So please, stop lying. It doesn't help your cause when you think you can pull it off and get caught up in your own lies to support your argument.



And yes. You can apply that ruling. That's how courts work. They don't judge until AFTER the event occurs. They are not pre-cogs like in Minority Report. That's science Fiction if you want it the other way around.

Lets say you have a slave in your house using your example there. You had them there in 2011. Charges are brought up in 2017. The Courts rule in 2018 that you did in fact break the law. What you did TODAY was illegal even though they didn't rule on it till many years later. Just because you haven't had your case heard yet doesn't mean what you did is legal. That's the purpose of the court to decide. That's what the Supreme Court did.

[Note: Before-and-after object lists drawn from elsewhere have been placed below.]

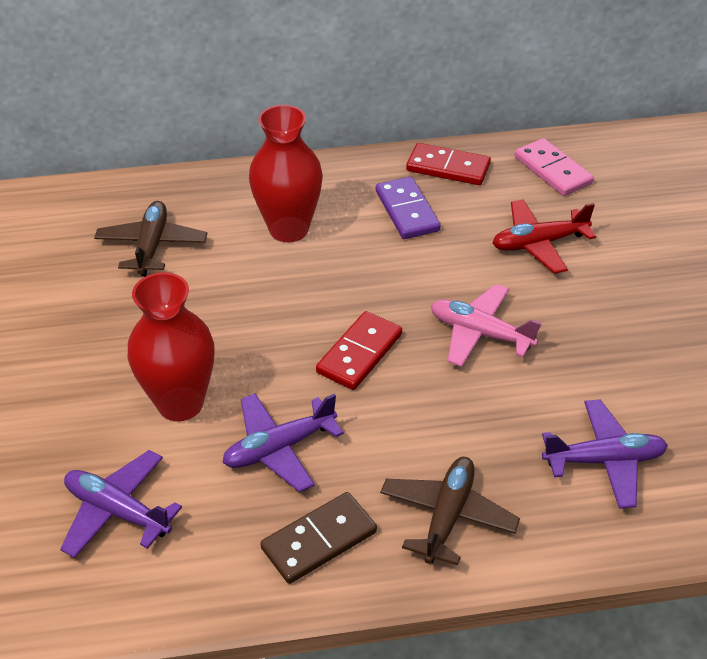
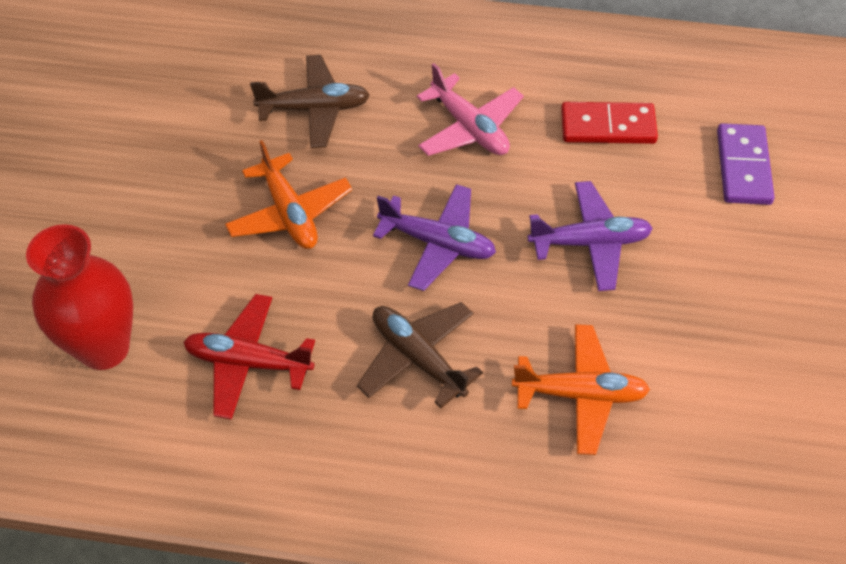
brown domino: 1 -> 0
orange plane: 0 -> 2
pink domino: 1 -> 0
purple plane: 3 -> 2
red domino: 2 -> 1
red vase: 2 -> 1

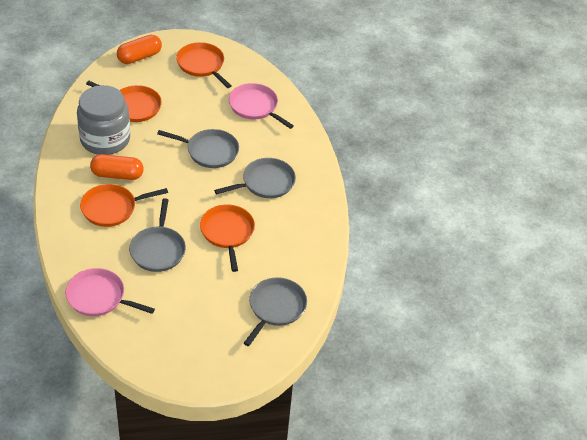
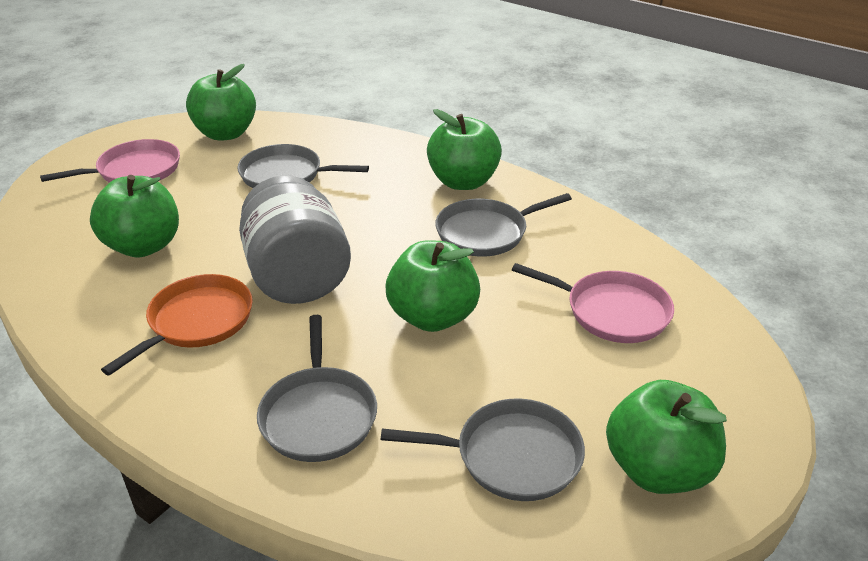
green apple: 0 -> 5
orange capsule: 2 -> 0
orange pan: 4 -> 1

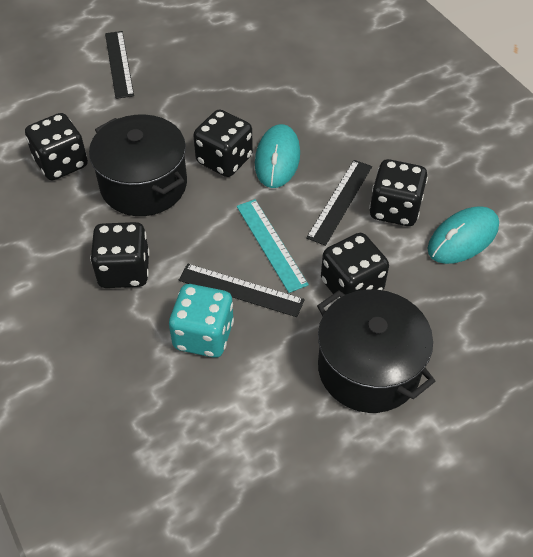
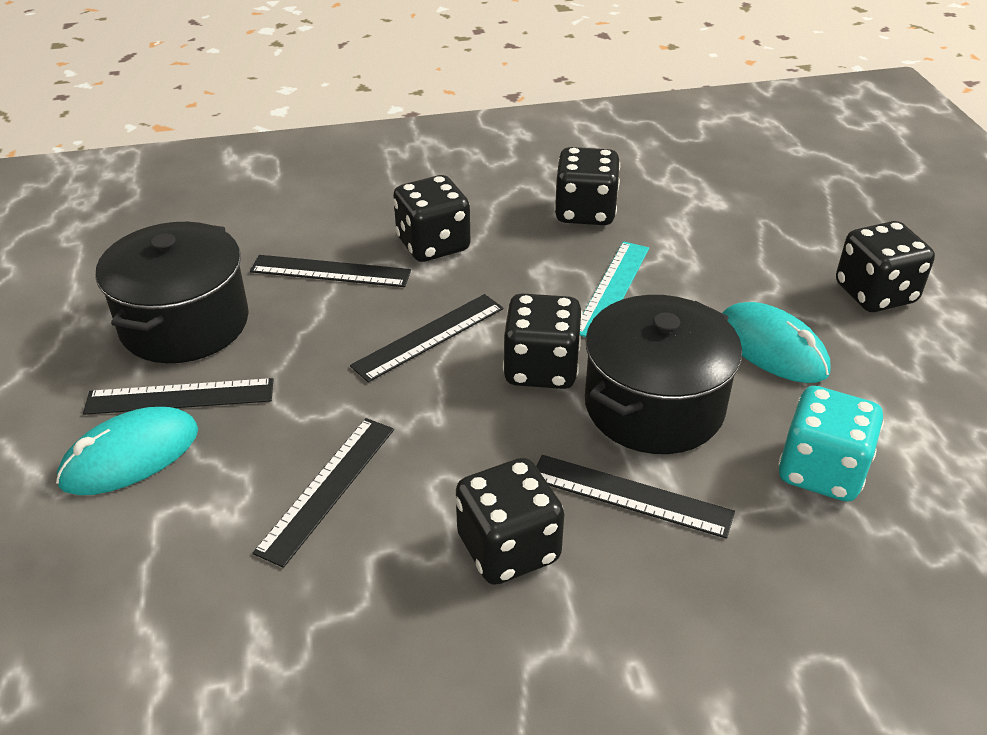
black ruler: 3 -> 5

Like it or not, we don't have judges judge hypotheticals. They only judge things AFTER they happened.

The supreme court said that based on the law written before the secession, that secession was illegal..

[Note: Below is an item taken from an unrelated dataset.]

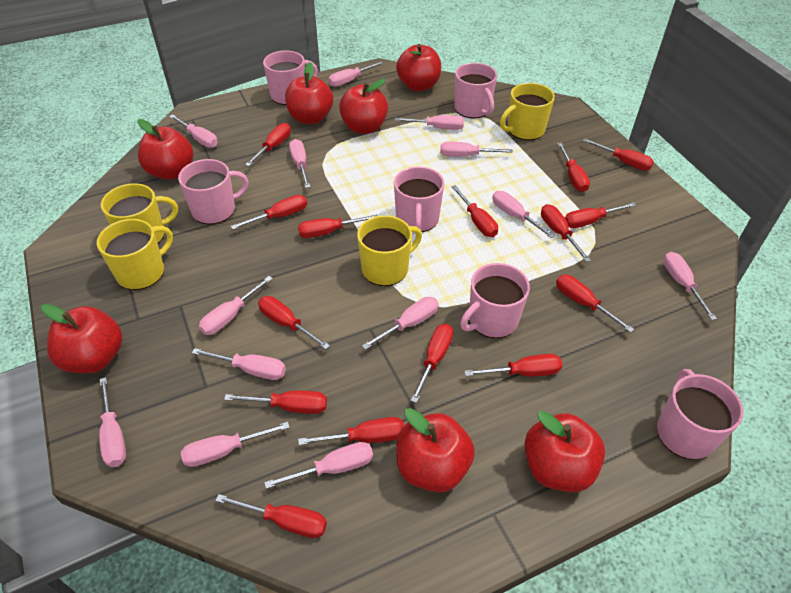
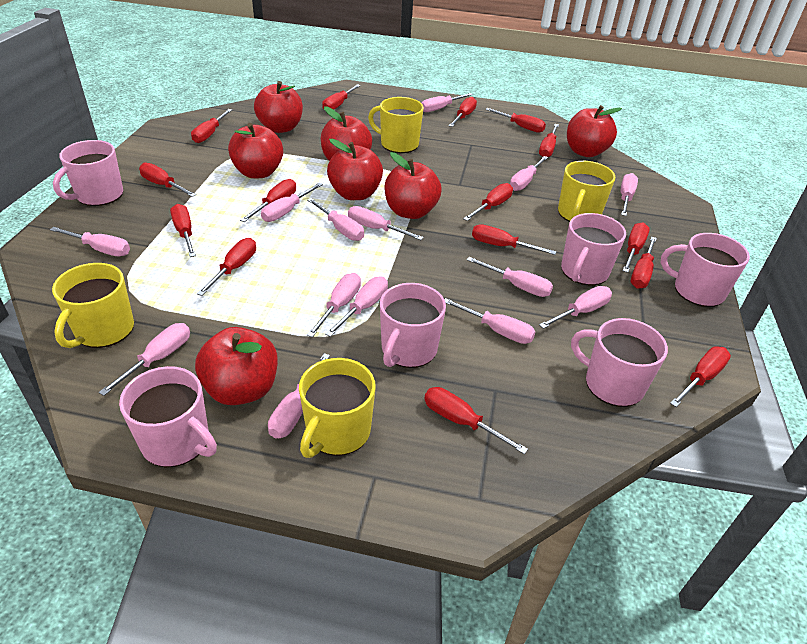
pink screwdriver: 13 -> 14

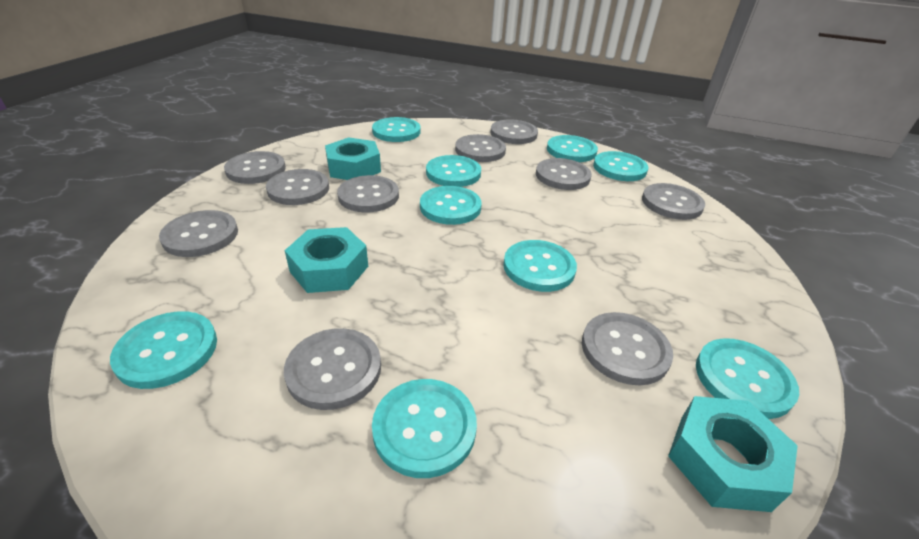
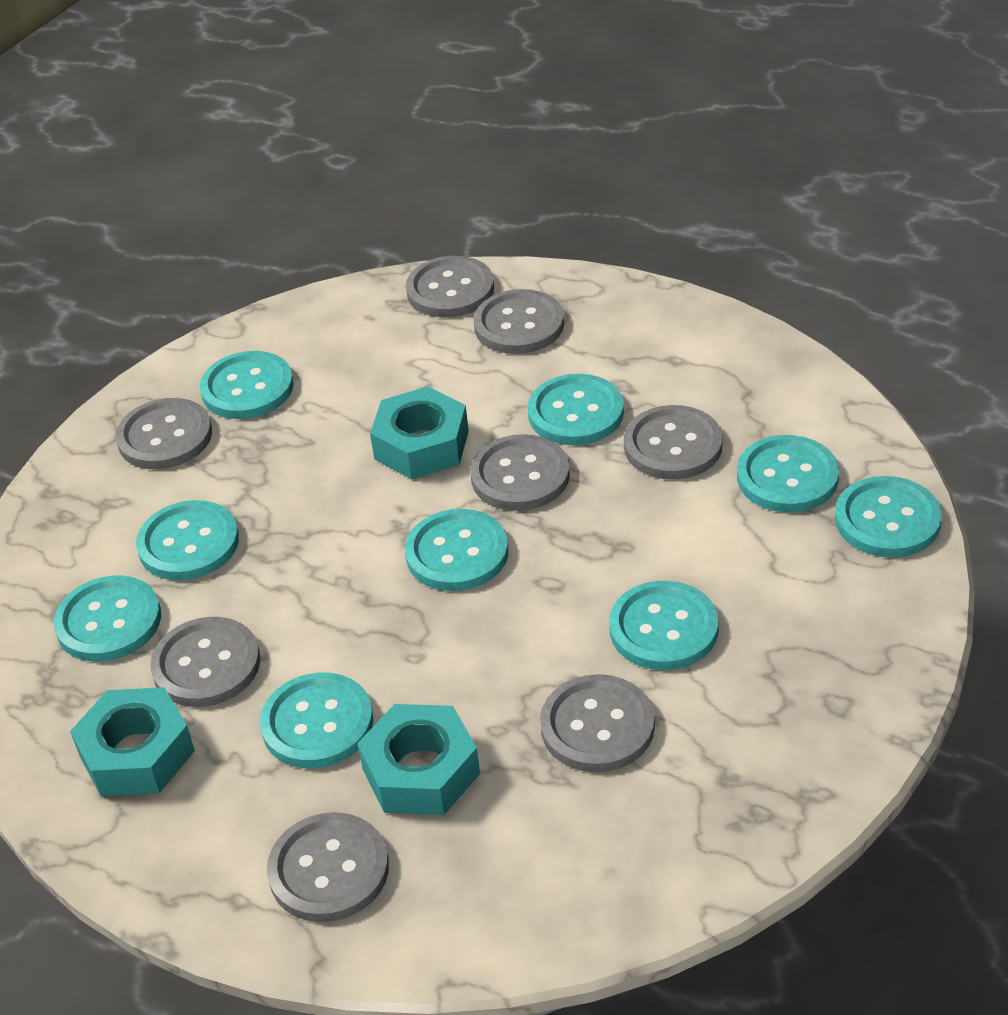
grey button: 10 -> 8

You may want to disagree with that. You may want to burn the Constitution and try to reverse that. Whatever. Doesn't matter. As long as the Constitution is the law of the land in the USA that secession was illegal.
 
There we go. States rights to expand slavery. See they called them out. States rights to have runaway slaves returned.


And actually the Constitution of the Confederacy did not grant voting rights to free blacks. It didn't recognize them as human citizens. That's why "free blacks" in the south could just be taken and forced back into slavery. That's why not one black person voted in the Confederacy. South Carolina's delegates when it met talked about their outrage that New England states allowed free blacks to vote. They most definitely did not EVER give blacks the right to vote in the South.

You are factually wrong. The only persons prohibited from voting in the CSA were "foreign born" persons and slaves.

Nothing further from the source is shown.